Quel chemin pour l’Iran ?
Introduction
A la fin décembre et au début du mois de janvier, l’Iran a été le théâtre d’importantes manifestations. Plusieurs dizaines de milliers de personnes ont défilé dans différentes villes de la République Islamique, en s’opposant parfois violemment aux forces de l’ordre. Les manifestants exprimaient leur colère face à une situation économique maussade, une hausse du coût de la vie et un chômage chronique. Pour le moment, le bilan de ces heurts se monte à vingt-cinq morts.
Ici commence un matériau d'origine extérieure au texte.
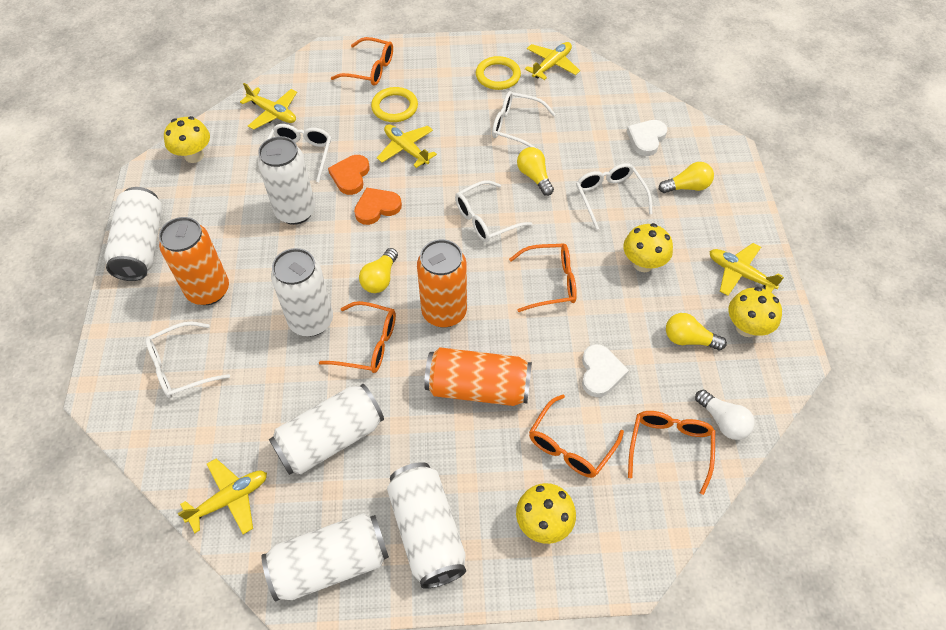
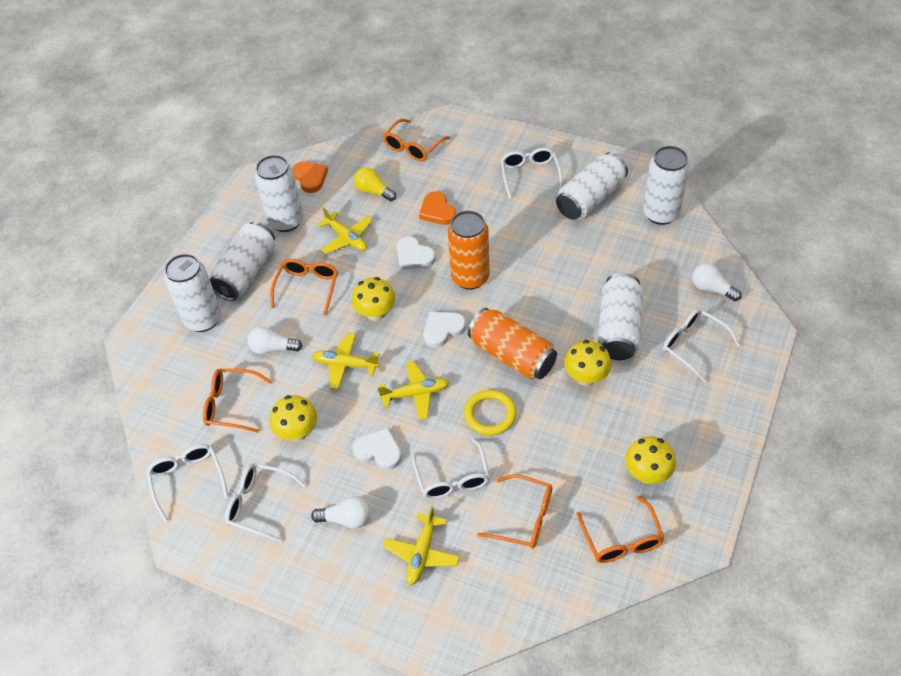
orange can: 3 -> 2
white heart: 2 -> 3
white light bulb: 1 -> 3
yellow light bulb: 4 -> 1
yellow plane: 5 -> 4
yellow ring: 2 -> 1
La classe politique iranienne a unanimement condamné les violences tout en soulignant la nécessité de trouver une solution aux problèmes économiques du pays. Depuis la signature de l’accord de Vienne sur le nucléaire en juillet 2015, la levée des sanctions économiques se révèle très lente. L’Iran souffre du manque de capitaux, tandis que le chômage des jeunes atteint 30 %.
Le 12 janvier dernier, après plusieurs semaines d’incertitudes, le Président des Etats-Unis, Donald Trump a confirmé la levée de certaines sanctions américaines contre l’Iran. Le locataire de la Maison Blanche a cependant prévenu qu’il s’agit « de la dernière suspension qu’il va signer ». M. Trump a par ailleurs exhorté les Européens à revenir sur les termes de l’accord de Vienne, qu’il ne cesse de dénoncer. Il a fait savoir que s’il ne parvenait pas à obtenir un renforcement des sanctions dans un délai de 120 jours, les Etats-Unis se retireraient de l’accord de Vienne, ce qui entrainerait le plein rétablissement des sanctions économiques américaines. Face à cette menace, le ministre iranien des Affaires étrangères, Mohammad Javad Zarif, a dénoncé « des tentatives désespérées de saboter un accord multilatéral solide ».
La population exprime donc sa lassitude face à une situation économique qui peine à s’améliorer, malgré les réformes entreprises par le président modéré Hassan Rohani. Son élection en 2013 et sa réélection en mai dernier avaient suscité beaucoup d’espoirs, qui menacent aujourd’hui d’être déçus. Une partie importante de la population exprime en outre son rejet de la corruption, de la censure et du conservatisme du régime des Mollahs. Le guide suprême du régime, Ali Khamenei, a notamment été la cible de nombreuses critiques.
Depuis l’essoufflement des manifestations, une importante lutte s’est engagée entre les différents acteurs politiques, qui tentent tous de sortir renforcés de cette crise. Le président Rohani notamment, tout en se montrant ferme à l’égard des manifestants, a paru accueillir avec bienveillance leur soif de liberté politique. Il pourrait tenter d’en tirer profit pour lancer une réforme de l’Etat et renforcer les prérogatives du président face au pouvoir religieux.